Sort the lines in the input. If a prefix exists it will end up directly in front of a string which contains it.

Mm1`^(.+)¶\1

Try to match (M) a complete line which is also found at the beginning of the next line. The m activates multiline mode such that ^ matches line beginnings and the 1 ensures that we only count at most one match such that the output is 0 or 1.

0

To swap 0 and 1 in the result, we count the number of 0s.

Racket, 70 bytes

(λ(l)(andmap(λ(e)(not(ormap(curryr string-prefix? e)(remv e l))))l))

Python, 58 55 bytes

lambda l:sum(0==a.find(b)for a in l for b in l)==len(l)

JavaScript (ES6), 52 54

Edit 2 bytes saved thx @Neil

a=>!a.some((w,i)=>a.some((v,j)=>i-j&&!w.indexOf(v)))

Test

f=a=>!a.some((w,i)=>a.some((v,j)=>i-j&&!w.indexOf(v)))

O.textContent += 'OK: '+
[["Hello", "World"]                      
,["Code", "Golf", "Is", "Cool"]
,["1", "2", "3", "4", "5"]
,["This", "test", "case", "is", "true"]          
,["111", "010", "000", "1101", "1010", "1000", "0111", "0010", "1011", 
 "0110", "11001", "00110", "10011", "11000", "00111", "10010"]
].map(a=>f(a)) 

O.textContent += '\nKO: '+
[["4", "42"]                             
,["1", "2", "3", "34"]                   
,["This", "test", "case", "is", "false", "t"]
,["He", "said", "Hello"]
,["0", "00", "00001"]
,["Duplicate", "Duplicate", "Keys", "Keys"]
].map(a=>f(a))

<pre id=O></pre>

Mathematica 75 69 68 bytes

Loquacious as usual. But Martin B was able to reduce the code by 7 bytes.

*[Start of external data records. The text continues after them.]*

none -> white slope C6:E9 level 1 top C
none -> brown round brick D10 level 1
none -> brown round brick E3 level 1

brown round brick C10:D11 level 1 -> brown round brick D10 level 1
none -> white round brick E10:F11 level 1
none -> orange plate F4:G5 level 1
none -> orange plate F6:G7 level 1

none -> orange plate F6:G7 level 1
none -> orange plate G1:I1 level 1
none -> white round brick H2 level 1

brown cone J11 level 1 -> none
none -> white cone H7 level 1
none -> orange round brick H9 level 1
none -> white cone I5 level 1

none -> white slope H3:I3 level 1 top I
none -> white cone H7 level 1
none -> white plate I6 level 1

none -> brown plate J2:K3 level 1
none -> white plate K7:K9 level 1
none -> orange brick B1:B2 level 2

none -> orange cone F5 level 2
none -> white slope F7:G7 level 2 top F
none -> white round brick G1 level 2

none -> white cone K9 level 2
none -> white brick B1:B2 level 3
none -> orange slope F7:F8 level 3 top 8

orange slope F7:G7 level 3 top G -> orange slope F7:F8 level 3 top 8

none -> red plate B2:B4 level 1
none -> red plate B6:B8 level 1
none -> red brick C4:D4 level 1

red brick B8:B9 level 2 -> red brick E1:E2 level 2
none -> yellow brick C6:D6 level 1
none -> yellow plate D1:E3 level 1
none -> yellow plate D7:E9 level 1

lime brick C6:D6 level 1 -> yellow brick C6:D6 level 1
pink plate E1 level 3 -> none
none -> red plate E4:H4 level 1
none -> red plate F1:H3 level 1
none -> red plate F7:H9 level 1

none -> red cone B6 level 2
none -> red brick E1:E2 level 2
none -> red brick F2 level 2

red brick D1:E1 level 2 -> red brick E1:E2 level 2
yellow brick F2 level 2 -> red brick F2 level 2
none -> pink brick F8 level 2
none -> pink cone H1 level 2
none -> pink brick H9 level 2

Method 1: Storing output in an Array

(68 bytes)

f@a_:=!Or@@(Join@@Array[a~Drop~{#}~StringStartsQ~a[[#]]&,Length@a])

f@{"111", "010", "000", "1101", "1010", "1000", "0111", "0010", "1011", "0110", "11001", "00110", "10011", "11000", "00111", "10010"}

True

f@{"He", "said", "Hello"}

False

Method 2: Storing output in a List

(69 bytes)

f@a_:=!Or@@Flatten[a~Drop~{#}~StringStartsQ~a[[#]]&/@Range@Length@a]

PostgreSQL, 186, 173 bytes

WITH y AS(SELECT * FROM t,LATERAL unnest(c)WITH ORDINALITY s(z,r))
SELECT y.c,EVERY(u.z IS NULL)
FROM y LEFT JOIN y u ON y.i=u.i AND y.r<>u.r AND y.z LIKE u.z||'%' GROUP BY y.c

Output:

No live demo this time. http://sqlfiddle.com supports only 9.3 and to run this demo 9.4 is required.

How it works:

1. Split string array with number and name it y
2. Get all y
3. LEFT OUTER JOIN to the same derived table based on the same i(id), but with different oridinal that start with prefix y.z LIKE u.z||'%'
4. Group result based on c (initial array) and use EVERY grouping function. If every row from second table IS NULL it means there is no prefixes.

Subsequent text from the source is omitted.